A more subtle gremlin can be found in the numbers, too. Sometimes the columns of the applicant's logbook do not add up. For example, you logged a 2.3 hour cross-country, a 3.7 hour cross-country and a 2.2 hour cross-country, and the bottom of the cross-country column, as well as your application for the certificate or rating, has an entry of 11.6 hours of cross-country flight. The examiner asks about the discrepancy, and you scramble through your logbook with a calculator trying desperately to find out why the numbers don't add up.
These are the kinds of problems that can get a checkride off to a very poor start. Unfortunately, they happen all too often. As a flight instructor who has sent many students to meet the examiner, I have developed a system to prevent these kinds of problems. The student helps me fill out the application form (FAA 8710 form) and watches me fill out each endorsement in his logbook, while I explain what the endorsement is and why it is required. In addition, we both add up the columns of every page of the logbook and check the numbers against Part 61 of the federal aviation regulations (FARs).
Next come the airplane, equipment, and powerplant entries in the maintenance logbooks. Again, we check them against a copy of the FARs (this time Part 91). We mark the entries with sticky notes so we can find them quickly, and on those notes we write the due date of the next inspection. For example, if the last engine/powerplant annual was done 12/06/98, the tachometer reading was 4,765.5, so the next annual due date is 12/31/99, and the next 100-hour inspection is due when the tachometer hits 4,865.5.
With these entries actually stuck in the maintenance book right on top of the pertinent entries, the applicant and examiner know when the inspections were performed, where to find them in the maintenance logs, and when they are due next.

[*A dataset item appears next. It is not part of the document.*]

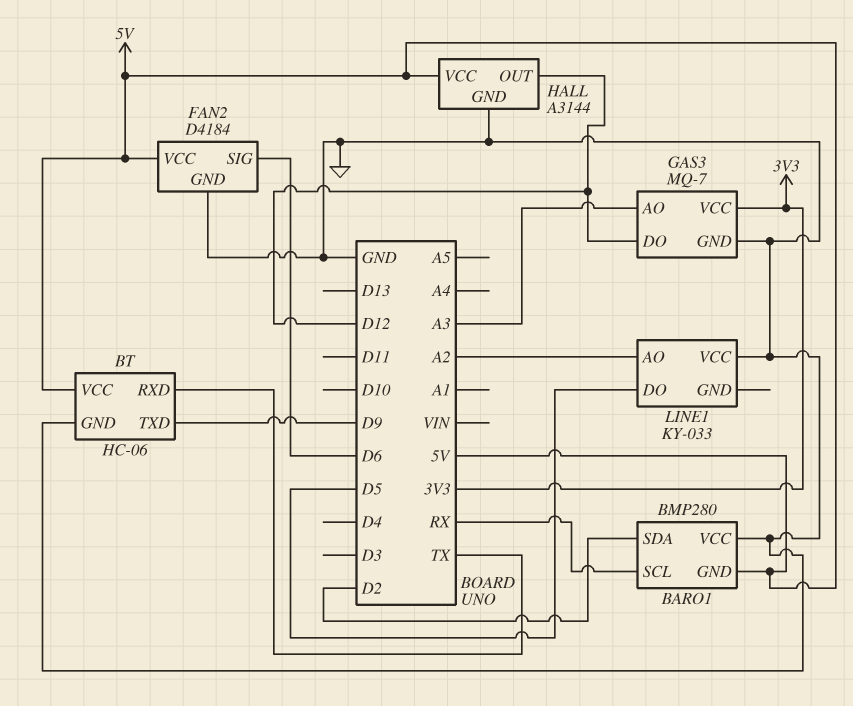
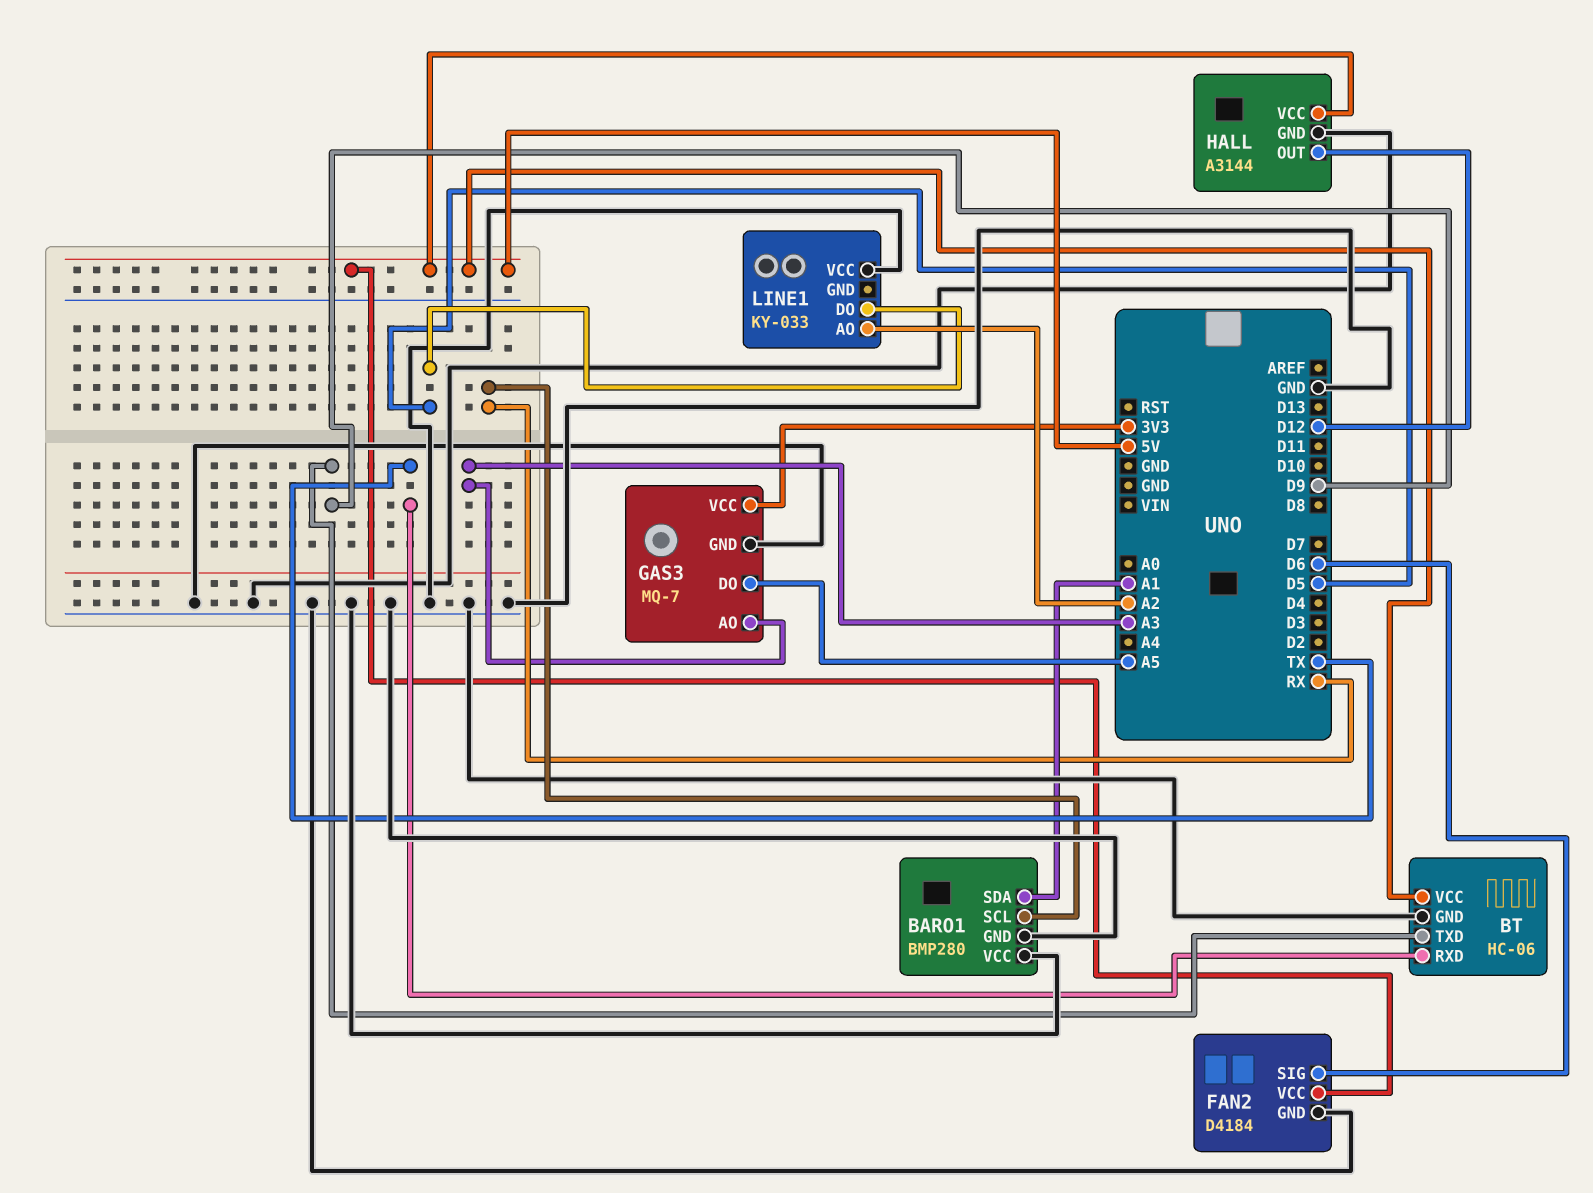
BARO1 pin GND: 5V -> GND
BARO1 pin SDA: D2 -> A1
GAS3 pin DO: D12 -> A5

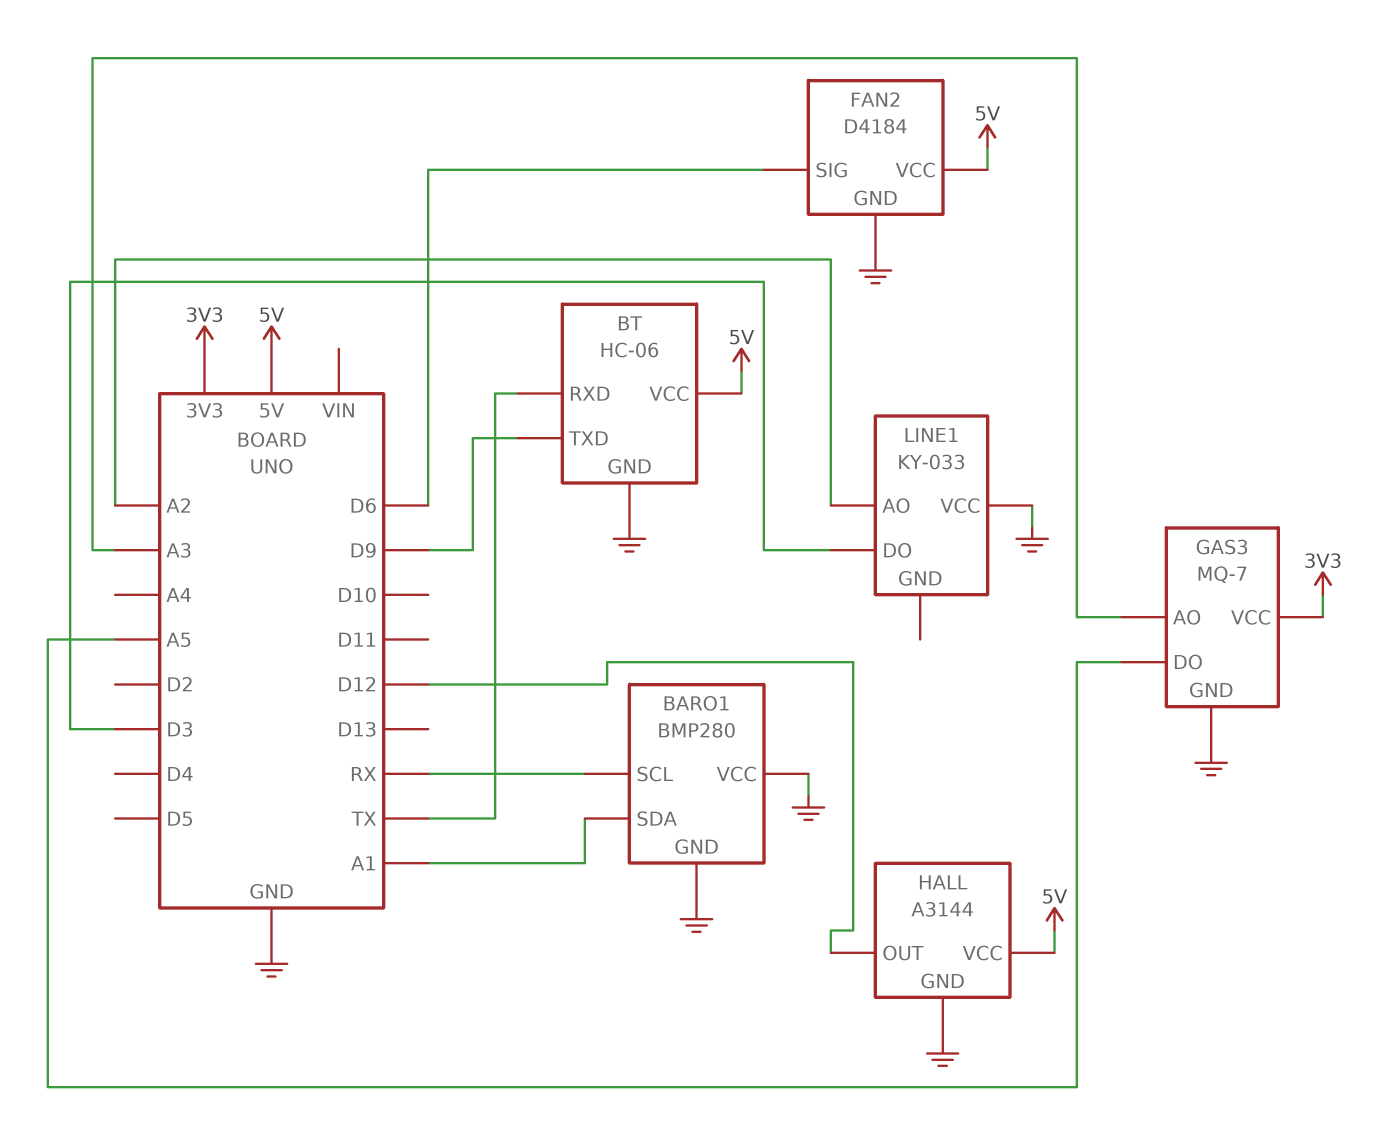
LINE1 pin DO: D5 -> D3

Place the same type of notes on each page with equipment inspection requirements (pitot-static, emergency locator transmitter, transponder Mode C, etc.). Make sure that the applicant duplicates the information on a separate sheet in case the sticky notes are removed from or fall out of the maintenance logs.
Next, the student and I go down a checklist and make sure that everything required is brought along for the checkride. All charts must be current, and pilot certificate, current medical certificate, and all other pilot paraphernalia must be checked off, too. Even such basic items as pens and paper can be worth a king's ransom if forgotten on the day of the checkride.
It's a good idea for the instructor and student to do this chore together. Early in my CFI career, I sent an instrument student for a checkride and while copying his initial en route clearance, his pen dried up. This caused the examiner to roll his eyes, then dig in his bag for a pen. The examiner's only comment was "not very impressive." The pilot had dug himself into a hole before the airplane had even moved. A couple of extra ballpoint pens in his kneeboard would have changed the examiner's comment to "very impressive" because this student was an excellent instrument pilot who, despite his initial blunder, did pass the checkride.
My checkride checklist was developed from the FARs, my experience with students, and the demands of the examiners to whom I send my students. Even though all students, instructors, and examiners are bound by the FARs and the practical test standards, every checkride is a unique event. For example, the examiner I have sent my last few instrument students to believes that a candidate's partial panel skills must be just about perfect. Another examiner might consider partial panel skills to be less important. Some examiners ask scores of questions about the airplane's engine-who makes it, is it horizontally opposed, what is the difference between a normally aspirated and a non-normally aspirated engine? Other examiners don't ask a single question about the airplane's engine.
Of course, no instructor should teach students just to pass the checkride. Each applicant should be prepared to pass no matter who the examiner might be. Still, all examiners are individuals, and knowing their personal styles and aviation philosophies can only serve the checkride applicant well. All instructors must prepare their students with that person's individual strengths and weaknesses in mind, as well. Does this student fly well but have trouble using a flight computer? How is his cross-country planning? Asking these kinds of questions beforehand will help each student to develop the best checklist for himself.
One of my friends requires all of his instrument students to perform a mock checkride in a simulator before he signs them off to take the actual instrument checkride. This is not required by the regulations, and I personally don't have that requirement for my instrument students. It is a very good idea, though. So if this instructor developed a checkride checklist, it might include a line that reads "simulator checkride prep" that must be checked off before the student took the actual checkride. Instructors and students should be creative and thorough when developing their checklists.
Remember, taking a checkride is not unlike having a credit account. Start making mistakes and you incur "debt" with the examiner that you will later have to work yourself out of. On the other hand, do a good job from the start, come prepared and organized, and you will have a "credit" that will serve you well during the course of the checkride.